Most of all, I am taken by the show’s heroine, Camille Preaker, played by Amy Adams with all the grace, grit and effortless beauty we’ve come to expect. We first meet Camille fresh off her brief stint in a psych ward and back on the beat as a reporter for the St. Louis Chronicle. Her editor (Miguel Sandoval) — a Santa Claus type but with only some of the nurturing — wants to send her on assignment to a sleepy, made-up town called Wind Gap where one girl’s been murdered, and another has gone missing. And not to lay it on too thickly, but it’s true: Camille grew up in Wind Gap, and there she left behind a dead sister, a disturbed, debutante mother (Patricia Clarkson) and lord knows what other untold secrets, the likes of which Sharp Objects promises to unravel through a kinetic series of flashbacks.

sharp objects

Amy Adams, left, and Patricia Clarkson star in the HBO series Sharp Objects.

The show’s first episode sets the stage with all the familiar tropes of a dead girl story of this ilk. We are introduced to a colorful cast of characters, which includes her precocious, spooky half-sister Alice (Sydney Sweeney), a complicit stepfather (Henry Czemy) and Chris Messina as the always sweating, big city detective (in this world, St. Louis and Kansas City qualify as big cities).
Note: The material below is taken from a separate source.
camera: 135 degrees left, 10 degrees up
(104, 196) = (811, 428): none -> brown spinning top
In Camille, Adams brings to life a character after my own heart. I’m not being cute when I confess that her secret alcoholism and plaintively troubled countenance make me nostalgic for some perversely idolized version of my former self. Most people will enjoy Sharp Objects from a place of compassionate pity for the protagonist, and that’s good. This is a show for everyone with a morbid spirit and good taste, but some of us will go a step further and weirdly want to be her.
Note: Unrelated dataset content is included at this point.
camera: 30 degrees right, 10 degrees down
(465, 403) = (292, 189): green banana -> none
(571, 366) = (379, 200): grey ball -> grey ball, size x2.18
Mere descriptions of the plot do nothing to illuminate the experience of watching this drama quietly and moodily unfold. The strength of the female characters alone makes this a different kind of noir, but more than that, the show is alive and conscious of itself with every step. Consider the scene in a police interrogation room where Messina and Adams share an emotional moment that in an ordinary story would further the plot, but here, serves to put them on equal footing. Watch as she tries on some feminine, murder movie banter, and he quietly tells her, “I’m through playing games.” Notice the genre tropes in one moment and the swift direction change in the next. I, for one, am taking this as a solemn promise for what’s to come.